The agricultural flat rate scheme is an alternative to VAT registration for farmers. A business that registers as a flat rate farmer does not account for VAT or submit returns. Also, no VAT on expenditure is reclaimed. A Flat Rate farmer charges and keeps a flat rate addition (FRA) when goods or goods and services are supplied to VAT registered customers. This is to be charged on farming supplies, but not sales of machinery or land, or the repair and maintenance of farm buildings. The flat rate to be charged is 4%, and this is to compensate the farmer for the input tax that it loses by not being registered for VAT. The customer can reclaim the Flat Rate Addition charged as input tax. It is not to be charged to customers that are not VAT registered or other flat rate farmers as they cannot reclaim the charge.

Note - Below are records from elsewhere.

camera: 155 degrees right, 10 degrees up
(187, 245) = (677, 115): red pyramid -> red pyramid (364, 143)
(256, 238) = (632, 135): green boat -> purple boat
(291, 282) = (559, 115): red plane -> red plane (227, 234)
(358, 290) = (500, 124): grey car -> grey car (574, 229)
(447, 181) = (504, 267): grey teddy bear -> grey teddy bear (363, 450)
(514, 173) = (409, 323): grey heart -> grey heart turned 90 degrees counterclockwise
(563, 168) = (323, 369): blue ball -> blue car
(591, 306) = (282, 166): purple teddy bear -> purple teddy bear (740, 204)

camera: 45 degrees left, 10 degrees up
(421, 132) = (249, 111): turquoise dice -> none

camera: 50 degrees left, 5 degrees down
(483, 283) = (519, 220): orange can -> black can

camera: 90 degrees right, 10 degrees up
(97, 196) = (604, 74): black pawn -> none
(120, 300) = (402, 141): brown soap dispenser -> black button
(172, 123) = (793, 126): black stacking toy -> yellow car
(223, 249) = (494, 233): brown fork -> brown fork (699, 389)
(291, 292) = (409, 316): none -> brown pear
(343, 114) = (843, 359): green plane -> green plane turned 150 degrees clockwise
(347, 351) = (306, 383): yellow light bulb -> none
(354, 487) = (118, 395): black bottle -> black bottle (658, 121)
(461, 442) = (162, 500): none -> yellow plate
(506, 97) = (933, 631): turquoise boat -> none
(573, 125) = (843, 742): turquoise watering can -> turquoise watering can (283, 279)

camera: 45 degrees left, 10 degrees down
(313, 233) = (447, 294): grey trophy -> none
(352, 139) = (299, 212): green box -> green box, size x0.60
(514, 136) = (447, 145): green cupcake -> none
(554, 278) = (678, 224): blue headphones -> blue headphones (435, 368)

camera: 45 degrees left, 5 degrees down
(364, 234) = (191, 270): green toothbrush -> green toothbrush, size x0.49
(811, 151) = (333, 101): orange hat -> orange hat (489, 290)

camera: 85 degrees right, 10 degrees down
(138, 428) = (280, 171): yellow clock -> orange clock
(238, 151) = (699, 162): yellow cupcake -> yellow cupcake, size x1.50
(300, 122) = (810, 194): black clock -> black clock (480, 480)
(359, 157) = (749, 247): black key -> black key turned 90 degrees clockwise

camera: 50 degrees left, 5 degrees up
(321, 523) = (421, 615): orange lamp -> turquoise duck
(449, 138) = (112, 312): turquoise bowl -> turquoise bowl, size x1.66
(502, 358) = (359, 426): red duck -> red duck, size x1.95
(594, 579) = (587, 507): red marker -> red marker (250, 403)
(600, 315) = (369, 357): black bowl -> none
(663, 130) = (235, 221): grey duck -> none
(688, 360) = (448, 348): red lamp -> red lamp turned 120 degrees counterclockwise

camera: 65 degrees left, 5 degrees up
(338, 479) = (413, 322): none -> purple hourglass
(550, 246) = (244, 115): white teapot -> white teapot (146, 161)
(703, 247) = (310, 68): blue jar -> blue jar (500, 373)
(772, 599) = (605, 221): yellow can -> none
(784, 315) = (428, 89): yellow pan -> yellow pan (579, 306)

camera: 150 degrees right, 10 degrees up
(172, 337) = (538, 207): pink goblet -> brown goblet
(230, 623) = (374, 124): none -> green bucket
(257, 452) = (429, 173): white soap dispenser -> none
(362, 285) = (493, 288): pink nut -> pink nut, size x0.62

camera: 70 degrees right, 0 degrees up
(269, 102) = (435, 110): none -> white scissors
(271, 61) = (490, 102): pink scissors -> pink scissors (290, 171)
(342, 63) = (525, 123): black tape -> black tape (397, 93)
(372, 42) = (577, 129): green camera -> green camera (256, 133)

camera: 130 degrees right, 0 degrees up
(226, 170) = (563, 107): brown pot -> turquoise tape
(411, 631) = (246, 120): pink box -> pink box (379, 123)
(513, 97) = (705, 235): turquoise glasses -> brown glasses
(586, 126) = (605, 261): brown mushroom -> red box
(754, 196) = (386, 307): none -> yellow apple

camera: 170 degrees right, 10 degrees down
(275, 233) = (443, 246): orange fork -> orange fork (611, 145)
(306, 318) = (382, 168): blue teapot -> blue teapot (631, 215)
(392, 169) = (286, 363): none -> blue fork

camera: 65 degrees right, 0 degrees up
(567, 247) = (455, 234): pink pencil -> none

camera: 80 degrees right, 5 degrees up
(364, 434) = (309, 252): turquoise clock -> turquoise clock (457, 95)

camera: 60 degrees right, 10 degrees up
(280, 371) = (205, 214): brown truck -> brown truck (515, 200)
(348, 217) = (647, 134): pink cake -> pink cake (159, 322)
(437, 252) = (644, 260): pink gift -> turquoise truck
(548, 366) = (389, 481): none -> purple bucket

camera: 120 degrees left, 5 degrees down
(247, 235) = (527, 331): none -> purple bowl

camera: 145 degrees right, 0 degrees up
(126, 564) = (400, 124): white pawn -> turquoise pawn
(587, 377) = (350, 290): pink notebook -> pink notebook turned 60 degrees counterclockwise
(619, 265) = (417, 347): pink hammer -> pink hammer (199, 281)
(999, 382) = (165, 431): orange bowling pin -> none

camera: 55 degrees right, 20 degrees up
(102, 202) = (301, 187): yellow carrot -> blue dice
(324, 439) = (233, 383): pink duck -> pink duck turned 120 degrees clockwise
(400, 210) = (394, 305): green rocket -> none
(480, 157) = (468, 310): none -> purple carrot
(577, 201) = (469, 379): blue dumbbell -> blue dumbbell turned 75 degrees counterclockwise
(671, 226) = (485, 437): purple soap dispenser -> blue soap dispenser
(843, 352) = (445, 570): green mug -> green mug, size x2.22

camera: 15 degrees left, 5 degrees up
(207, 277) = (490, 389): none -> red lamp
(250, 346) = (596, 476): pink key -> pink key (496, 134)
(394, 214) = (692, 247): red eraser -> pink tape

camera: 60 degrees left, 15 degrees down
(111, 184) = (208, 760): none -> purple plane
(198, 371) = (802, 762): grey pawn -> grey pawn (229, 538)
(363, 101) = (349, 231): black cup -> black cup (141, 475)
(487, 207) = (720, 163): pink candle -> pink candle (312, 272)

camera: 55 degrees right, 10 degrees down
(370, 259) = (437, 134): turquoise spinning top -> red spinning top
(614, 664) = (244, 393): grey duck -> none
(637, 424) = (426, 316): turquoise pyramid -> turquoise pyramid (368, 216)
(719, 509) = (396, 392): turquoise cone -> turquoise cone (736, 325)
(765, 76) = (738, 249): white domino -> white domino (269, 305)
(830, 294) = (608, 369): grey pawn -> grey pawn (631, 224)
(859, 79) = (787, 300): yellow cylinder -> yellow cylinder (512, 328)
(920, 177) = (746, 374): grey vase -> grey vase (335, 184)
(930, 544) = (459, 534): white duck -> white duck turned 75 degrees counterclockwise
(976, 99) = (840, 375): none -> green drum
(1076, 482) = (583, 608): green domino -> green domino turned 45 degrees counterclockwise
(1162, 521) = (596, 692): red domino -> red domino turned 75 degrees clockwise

A farmer can apply to join the scheme if its turnover is £150,000 or less and has not been convicted of VAT offences or for penalties. Businesses in VAT groups or Divisions cannot join the scheme. A farmer cannot join the scheme if the value of the non-farming activities is above the VAT registration threshold. The business must leave the scheme when its turnover exceeds £230,000. The flat rate scheme will not apply to the sales of services alone.
Form VAT 98 needs to be completed to apply for the scheme.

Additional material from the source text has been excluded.